Masking Parameters
Masking parameters allows users to protect sensitive data by preventing it from being exposed in workflows. It ensures that sensitive values are hidden and not displayed in the workflow execution.
Masking sensitive data
Sensitive data can be masked using either _secrets or _masked objects in workflow definitions. Any values stored in objects with keys _secrets or _masked will be replaced with *** in the workflow executions. Users with execute permission for the task can read the inputs and outputs.

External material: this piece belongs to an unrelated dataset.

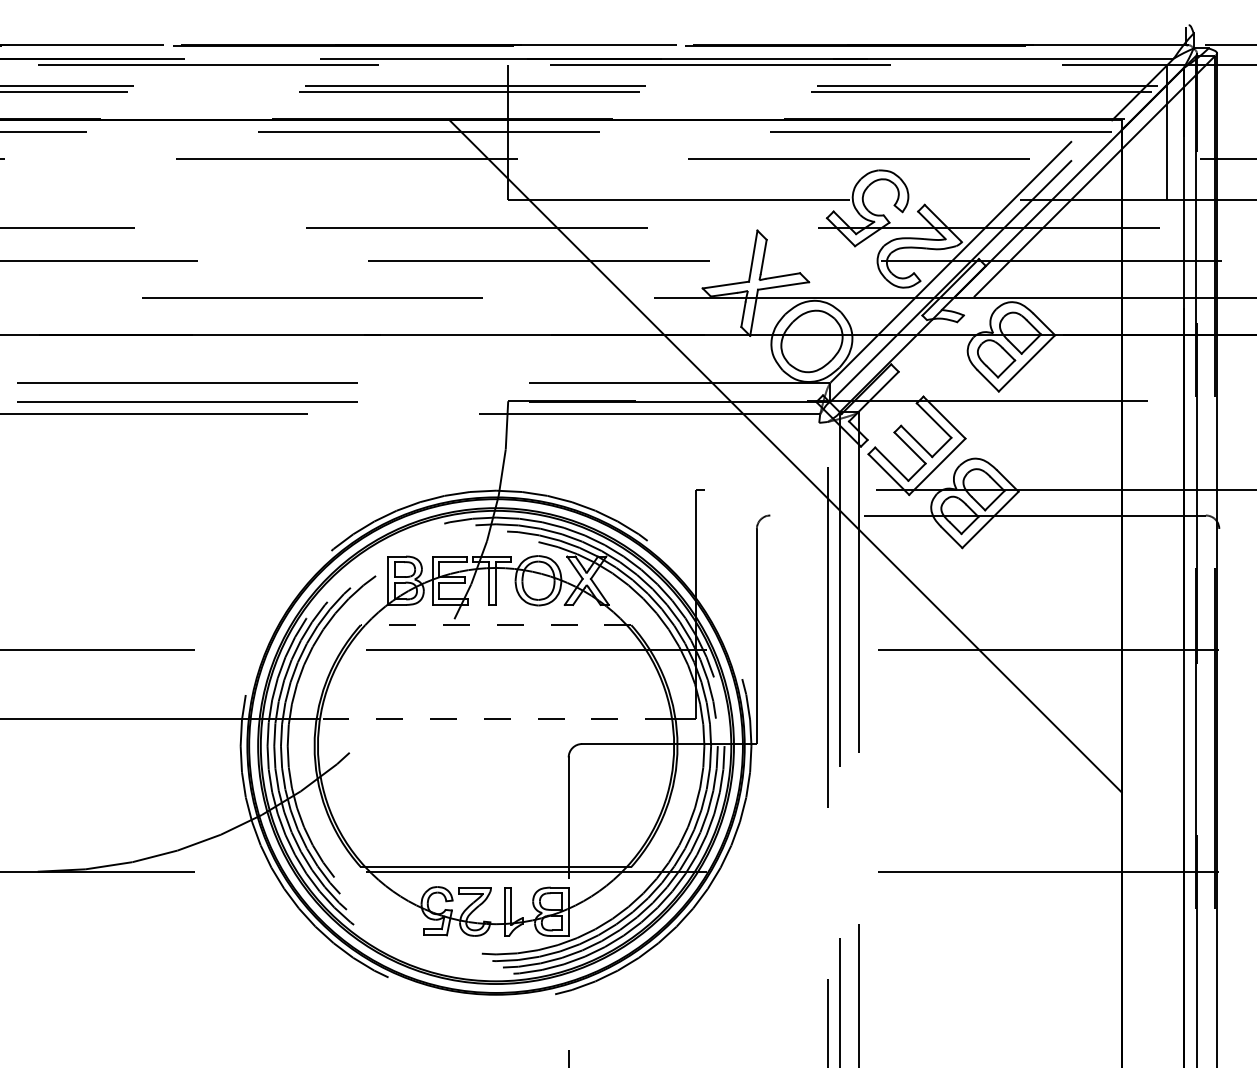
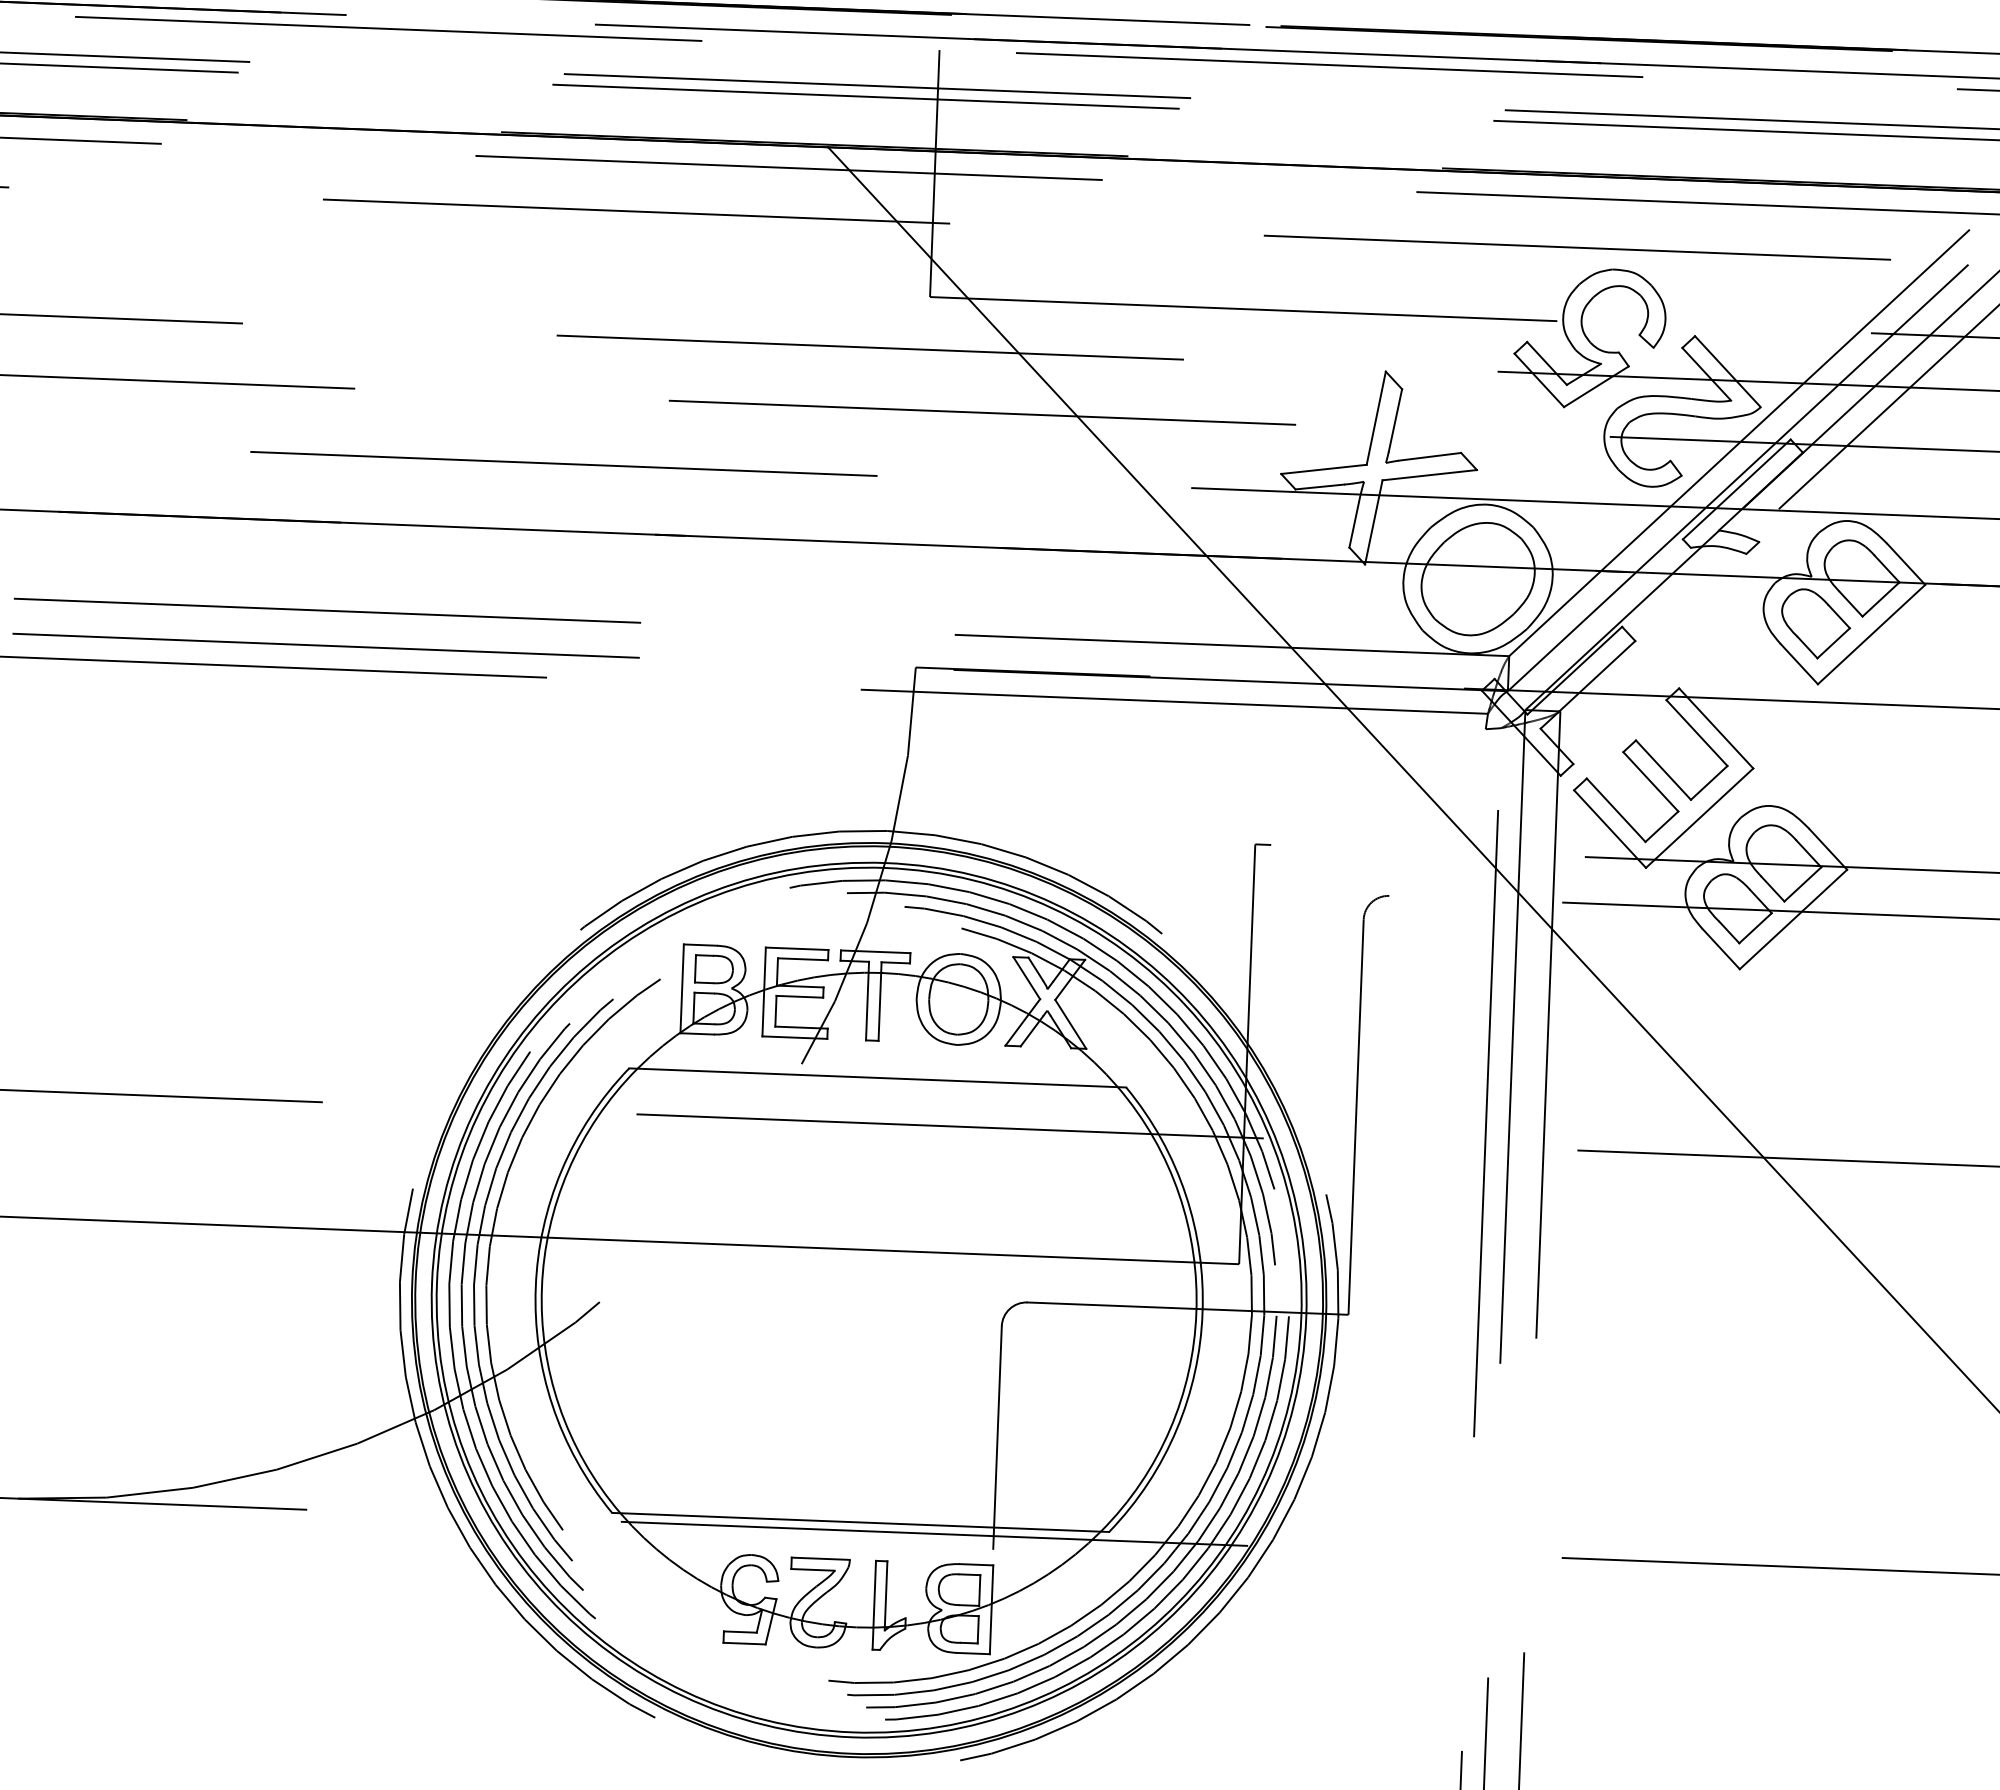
line: (495, 625) -> (876, 1078), dashed -> solid
line: (495, 718) -> (870, 1249), dashed -> solid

- Using _secrets parameter
- Using _masked parameter
For example:
{
"_secrets" : {
"my-secret-key" : "my-secret-value"
}
}
This will be displayed in the workflow execution as follows:
{
"_secrets": "***"
}
For example:
{
"_masked":{"some":"data"}
}
This will be displayed in the workflow execution as follows:
{
"_masked":"***"
}
Passing sensitive data between tasks
To pass sensitive data from one task's output to a subsequent task, you can configure the input parameters of the next task as follows:
{
"_secrets":
{ "parameter":"${previousTaskRef.output.someOutputParameter}"
}
}
Example workflow definition:
{
"name": "sample-workflow",
"description": "Workflow where masked params are passed between tasks",
"version": 2,
"tasks": [
{
"name": "simple-demo",
"taskReferenceName": "simple-demo_ref",
"type": "SIMPLE"
},
{
"name": "simple",
"taskReferenceName": "simple_ref",
"inputParameters": {
"_secrets": {
"parameter": "${simple-demo_ref.output.result}"
}
},
"type": "SIMPLE"
}
],
"outputParameters": {
"Output": "${simple_ref.output}"
},
"schemaVersion": 2,
"ownerEmail": "john.doe@acme.com"
}
This ensures that any input parameter to be hidden must be nested within the _secrets object, ensuring that it is masked adequately during the workflow execution without exposing it.
Workflow behavior with masked parameters
Behavior on restarting workflows with masked values: When a workflow with masked values reaches a terminal state and is removed from the primary execution store:
- Values with the _masked parameter are retained during archiving. If the workflow is restarted, the original data will remain accessible.
- Values with the _secrets parameter are permanently replaced with *** during archiving. As a result, restarting the workflow might cause failures if any tasks rely on the masked data.
Examples
Using _secrets parameter
Consider a workflow with a task having an input masked using _secrets:
"inputParameters": {
"_secrets": "${workflow.input.somedata}"
}
Here’s the complete workflow definition:
{
"name": "workflow-with-secrets-param",
"description": "Sample workflow containing _secrets params",
"version": 1,
"tasks": [
{
"name": "simple",
"taskReferenceName": "simple_ref",
"inputParameters": {
"_secrets": "${workflow.input.somedata}"
},
"type": "SIMPLE"
}
],
"inputParameters": [
"somedata"
],
"schemaVersion": 2,
"ownerEmail": "john.doe@acme.com"
}
When this workflow runs, the parameters will be masked in the execution results.
Using _masked parameter
Consider a workflow with a task having an input masked using _masked:
"inputParameters": {
"_masked": "${workflow.input.somedata}"
}
Here’s the complete workflow definition:
{
"name": "workflow-with-masked-param",
"description": "Sample workflow containing _masked params",
"version": 1,
"tasks": [
{
"name": "simple",
"taskReferenceName": "simple_ref",
"inputParameters": {
"_masked": "${workflow.input.somedata}"
},
"type": "SIMPLE"
}
],
"inputParameters": [
"somedata"
],
"schemaVersion": 2,
"ownerEmail": "john.doe@acme.com"
}
When this workflow runs, the parameters will be masked in the execution results.